A Few Advanced TypeScript techniques

After reviewing a few advanced TypeScript features, I thought it would be a good idea to explain a few of them with some examples to better understand how they work and how to use them.

type PersonLike<T> = T extends { name: string } ? T : never;

It looks like a regular ternary from javascript, but acts on the type level. In the above example, I'm creating a type function that checks if an object has some general shape, otherwise show an error. It would be used like this:

const Alice = { name: 'Alice' };

type AliceType = PersonLike<typeof Alice>;

// ^= { name: string; }

const Bob = { substrate: 'metal', isSentient: false };

type BobType = PersonLike<typeof Bob>;

// ^= never

Let's say I have a function that manipulates some input, but I'm not quite know what that input looks like.

type MaybeString<T> = T extends string ? T : never;

const transform = <T>(str: MaybeString<T>) => {

    return str.toUpperCase() + '!';

};

Here I am checking to make sure that if someone uses my transform function, the typechecker will throw an error if the arg passed in isn't a string.

transform('Alice'); // makes the typechecker happy

enum Names {

    BOB = 'bob',

}

transform(Names.BOB); // happy here too!

transform(undefined); // type error. Argument of type 'undefined' is not assignable to parameter of type 'never'.

transform(0); // type error. Argument of type 'number' is not assignable to parameter of type 'never'.

So if what I passed in to the function (which becomes T in the transform declaration) passes the extends string check, then it's all groovy. But if it fails, it returns the never type, meaning typescript will throw an error.

Let's build this into something a little more practical now.

type MaybePerson<T> = T extends { name: string } ? T : never;

const transform = <T>(obj: MaybePerson<T>) => {

    return obj.name.toUpperCase() + '!';

};

This is almost exactly the same except now I'm checking if T is an object with the name property which is of type string. Here is where I start to see some useful applications of this syntax.

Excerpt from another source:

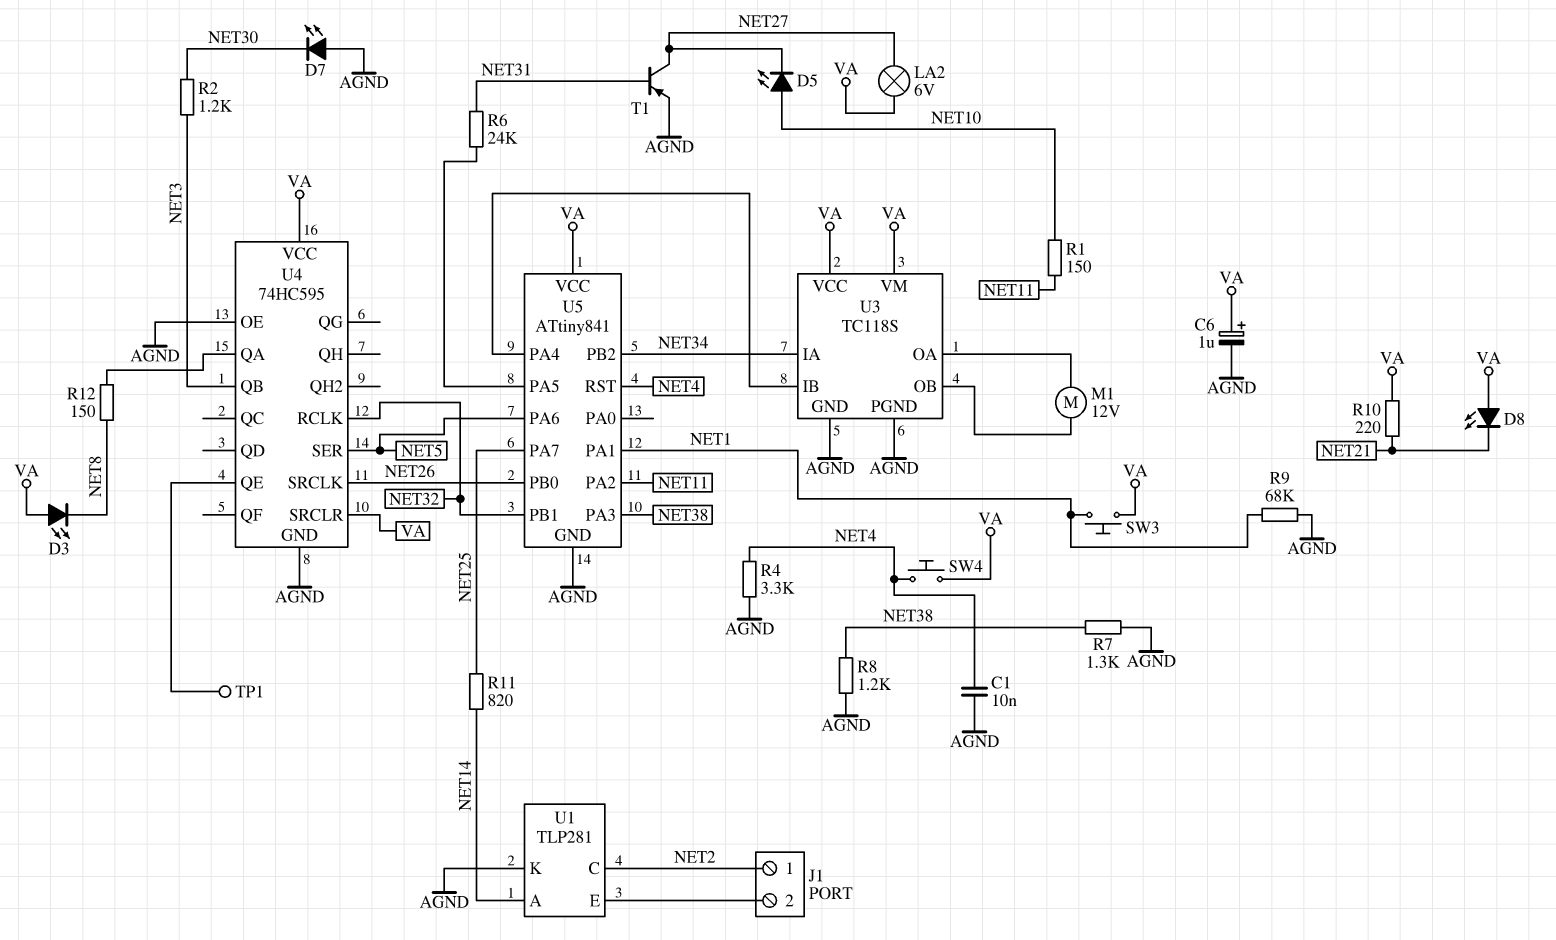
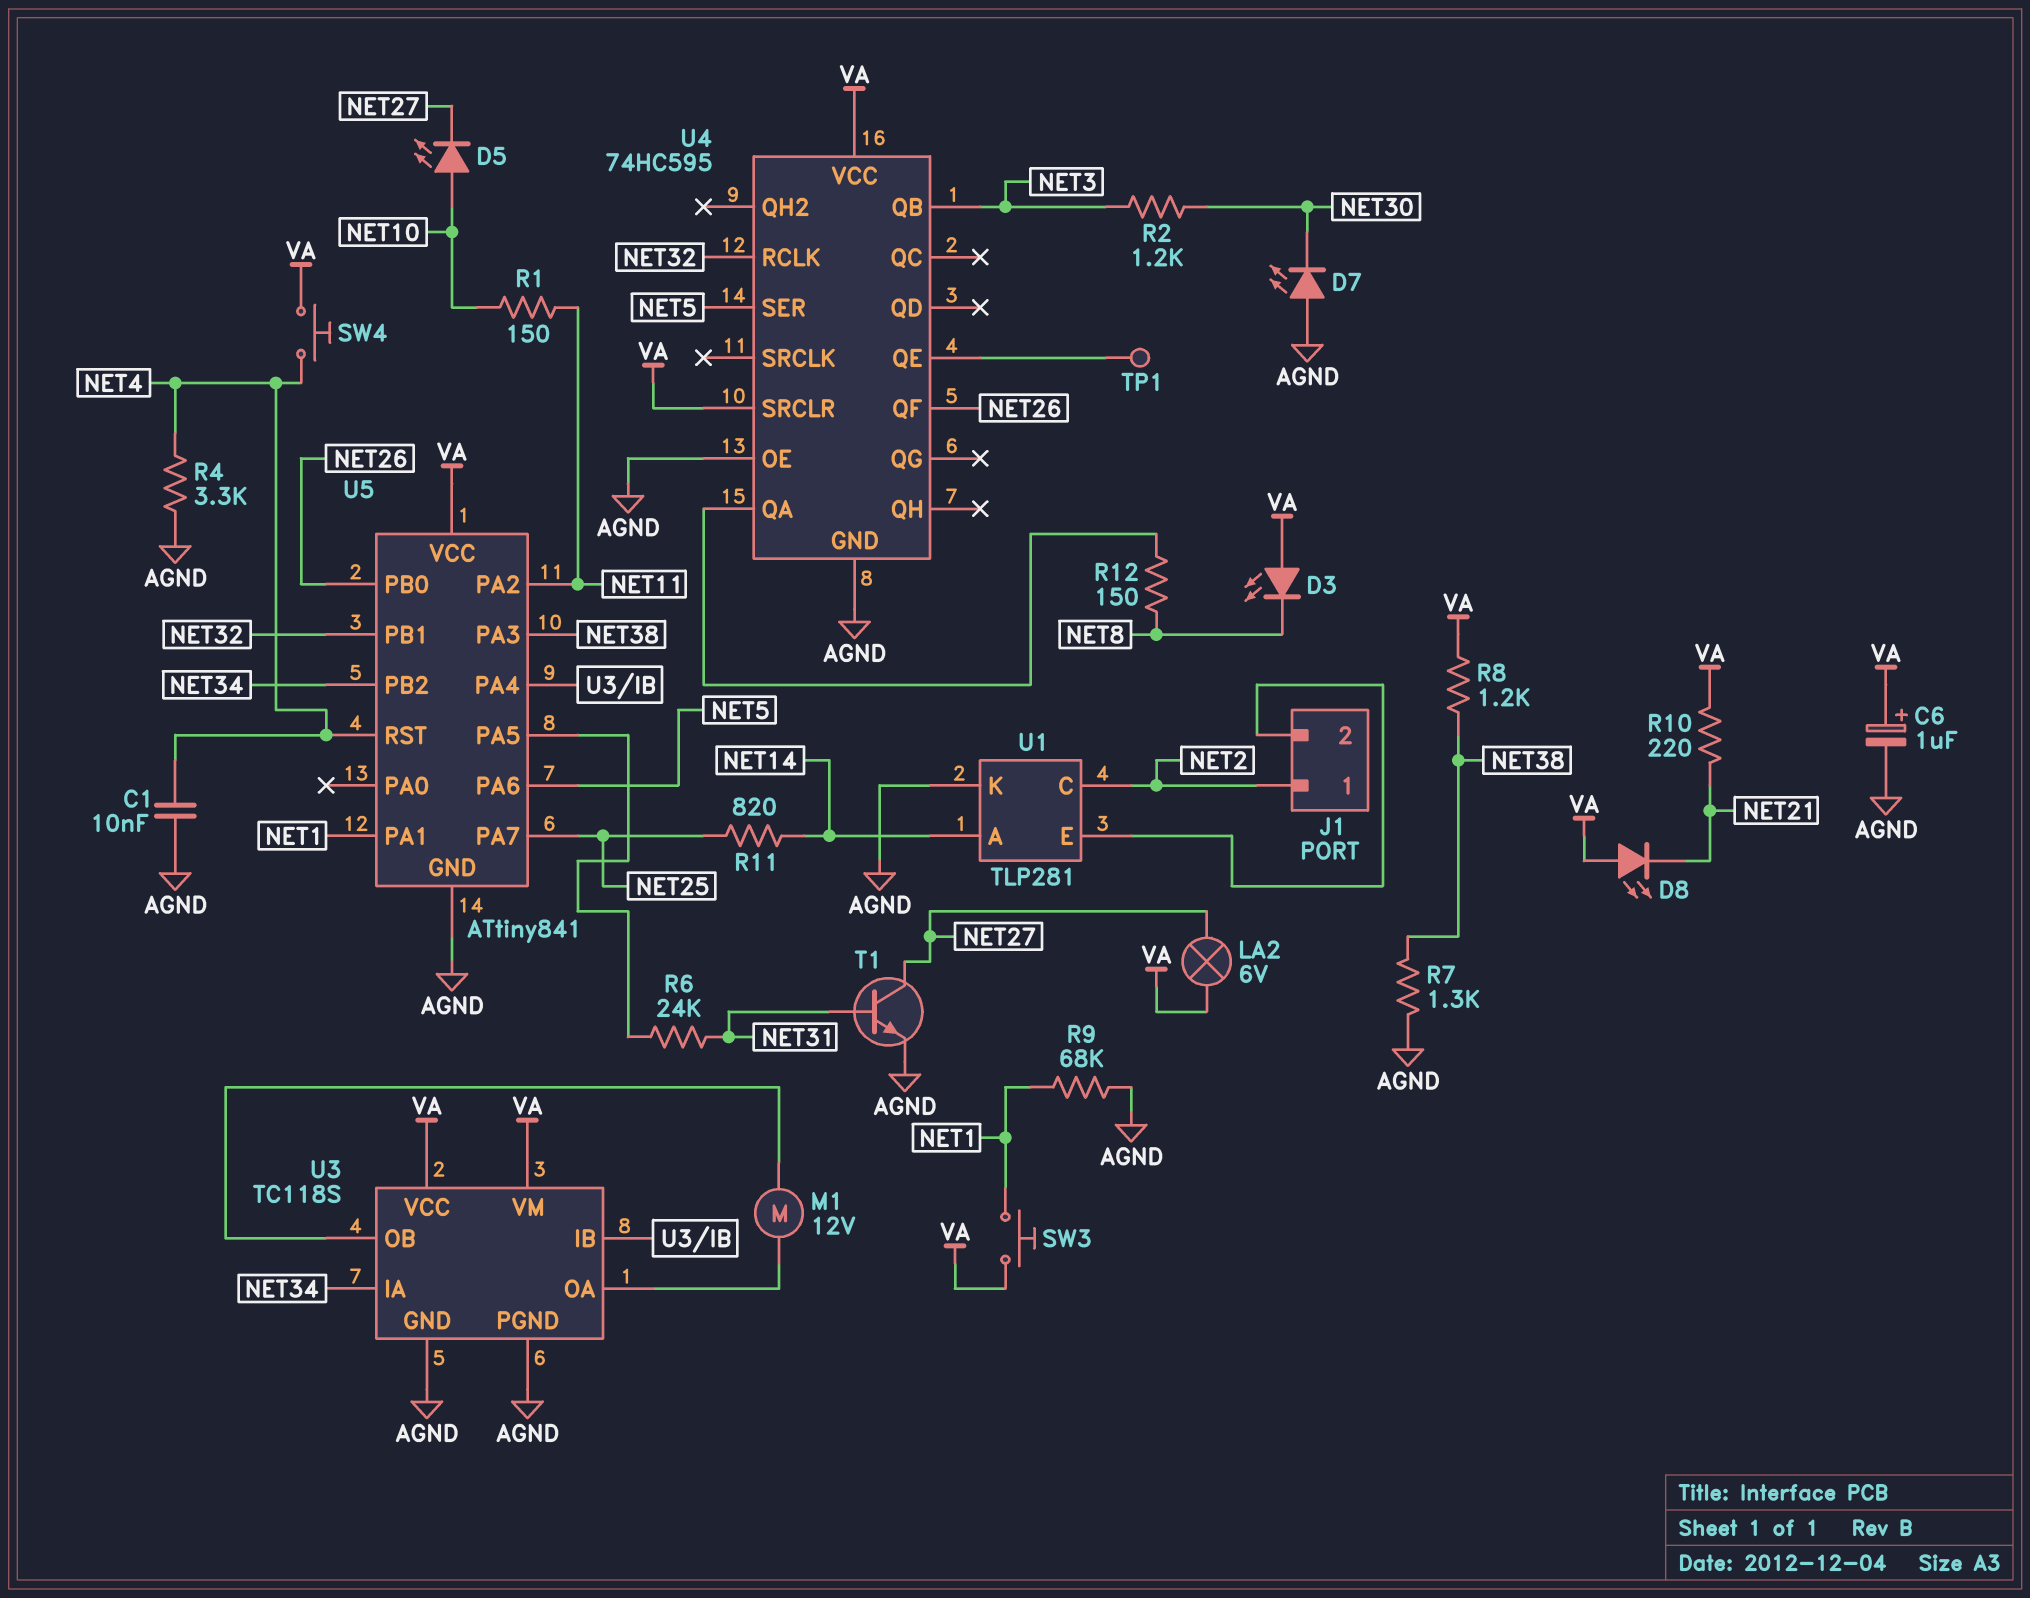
R8: 1.2k (AGND, NET38) -> 1.2k (NET38, VA)
T1: PNP (B NET31, C NET27, E AGND) -> NPN (B NET31, C NET27, E AGND)
U4 pin QF: none -> NET26
U4 pin SRCLK: NET26 -> none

const Charlie = { name: 'Charlie', age: 27 };

const Dali = { isAlive: false, title: 'Dali agent', age: 2 };

transform(Charlie); // typechecker happy

transform(Dali); // error. Argument of type '{...}' is not assignable to parameter of type 'never'.

I can make sure each object that is passed into the function will error if the type of the argument doesn't fit. This means I can code with more confidence that if something changes, this function won't error silently.

satisfies is a little sneaky and therefore took me a few explanations to understand well.

The satisfies keyword applies to variables, not types, and is used to avoid widening of the type. I'll contrast it to an explicit type annotation.

Let's ground ourselves with an example.

type User = {

    name: string;

    role: 'admin' | 'default';

    isAlive: boolean;

};

const user = {

    name: 'Devin',

    role: 'admin',

    isAlive: true,

} satisfies User;

user.name;

// ^= name: string

user.role;

// ^= role: "admin"

user.isAlive;

// ^= isAlive: true

Here I'm using satisfies on the object user. It will show errors in the user object if the keys/values don't align with the User type. But also notice that when the user object is keyed into, it hasn't widened our type to the full User type. user.role is "admin", not "admin" | "default". This is because satisfies doesn't widen the type, it keeps the specified values as though the type were inferred.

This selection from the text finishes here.